With one confirmed exception – the Berlin patient – no one has been cured of HIV. It is possible to nullify the symptoms of the virus, however, and there have also been several cases where levels of the virus in the blood have been essentially undetectable – meaning that the patient can’t pass on the infection to another person.
Although not a definitive cure, this type of viral drawdown can be described as a “functional cure.” Now it seems that scientists from the Florida campus of The Scripps Research Institute (TSRI) may have just found another way to obtain one.
Writing in the journal Cell Reports, they explain how a new type of drug appears to suppress the virus’ replication in chronically infected cells. This prevents viral rebound – wherein the levels of virus in a patient shoot up after an initial slump – even during treatment interruptions.
This has been described by the team as a “Block-and-Lock” approach, in that the reactivation of the virus within cells is prevented and HIV in the patient enters a latent state, doing no harm to the body.

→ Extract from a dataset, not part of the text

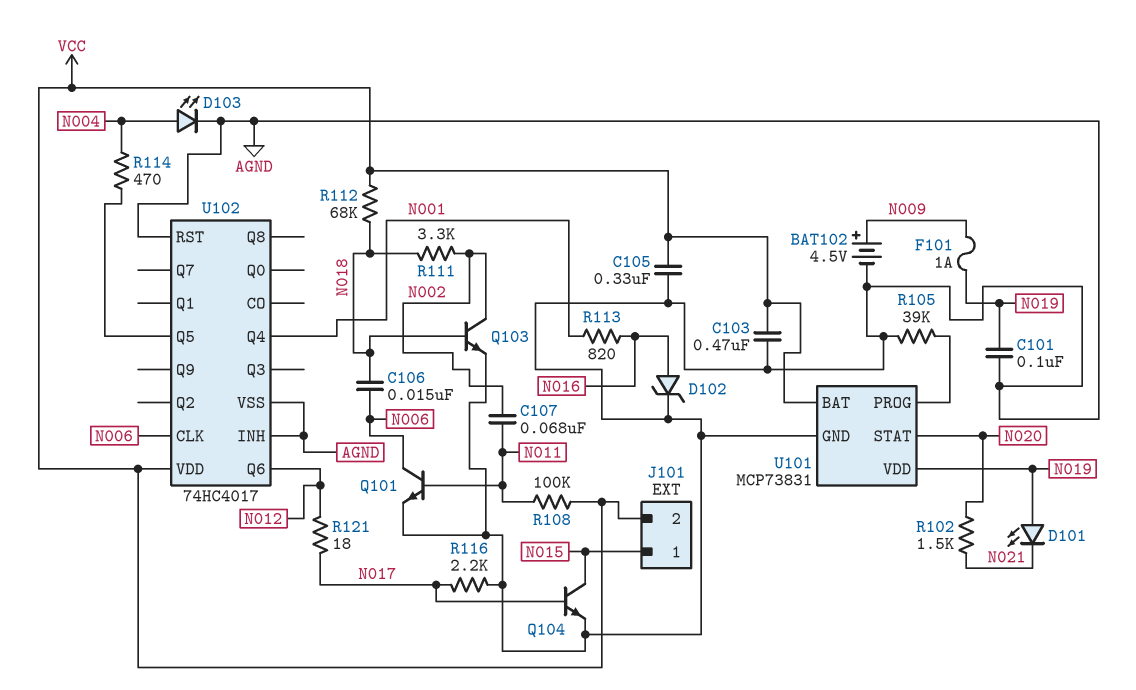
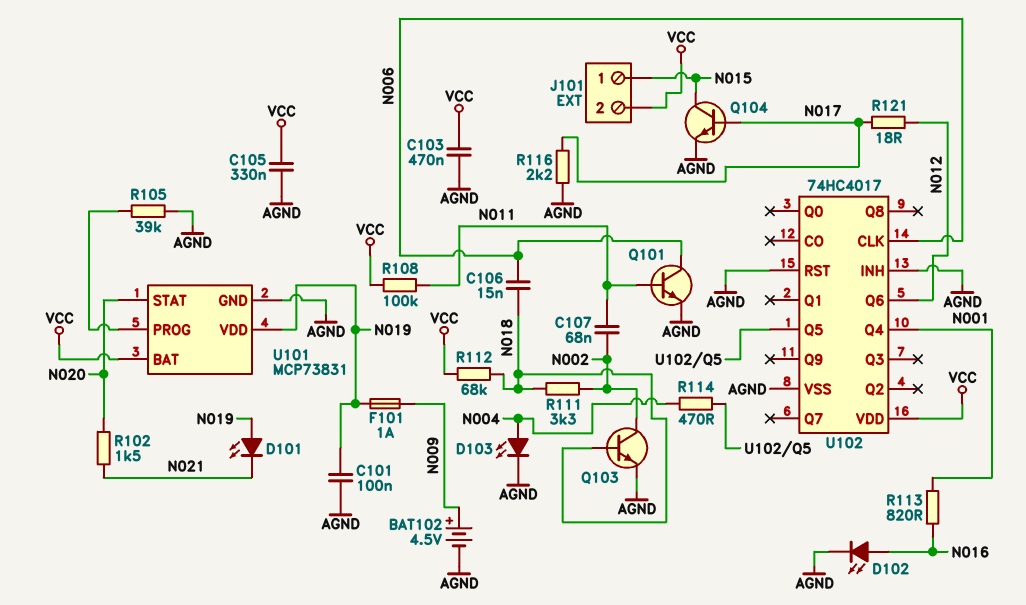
D102: zener (A N016, K AGND) -> LED (A N016, K AGND)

“When combining this drug with the standard cocktail of anti-retrovirals used to suppress infection in humanized mouse models of HIV-1 infection, our study found a drastic reduction in virus RNA present,” TSRI Associate Professor Susana Valente, the coordinating author of the study, said in a statement.
“No other anti-retroviral used in the clinic today is able to completely suppress viral production in infected cells in vivo,” she added.
In the mice tested, they were shown not to experience a viral rebound for up to 19 days after they stopped receiving doses of the compound. In half of all treated mice, the virus was undetectable for 16 days after the treatment stopped. Imagine if the same effect could be reproduced in HIV-positive people.
The focus of the research was a compound named didehydro-Cortistatin A, or dCA for short. First isolated from the marine sponge Corticum simplex back in 2006, a researcher at TSRI managed to synthesize it in a laboratory just two years later.
The TSRI team have been working with it for some time now, and in 2015 announced that it has HIV-disrupting characteristics. This new study confirms that it blocks Tat, a regulatory protein that boosts the rate in which HIV copies DNA into RNA – a vital process in its life cycle.
“It is really the proof-of-concept for a ‘functional cure,’” Valente explained. She also pointed out that the maximum dose of the drug had “virtually no side effects.”
Again, this was only tested on mice at this stage, but this is standard procedure for these types of trials. It's currently unknown as to how effective this will be in humans, but results like this are extremely promising.
HIV/AIDS used to be a life-destroying disease. Now people can not only live normal lives with it, but they can see how science is paving the way to both functional, and complete, cures.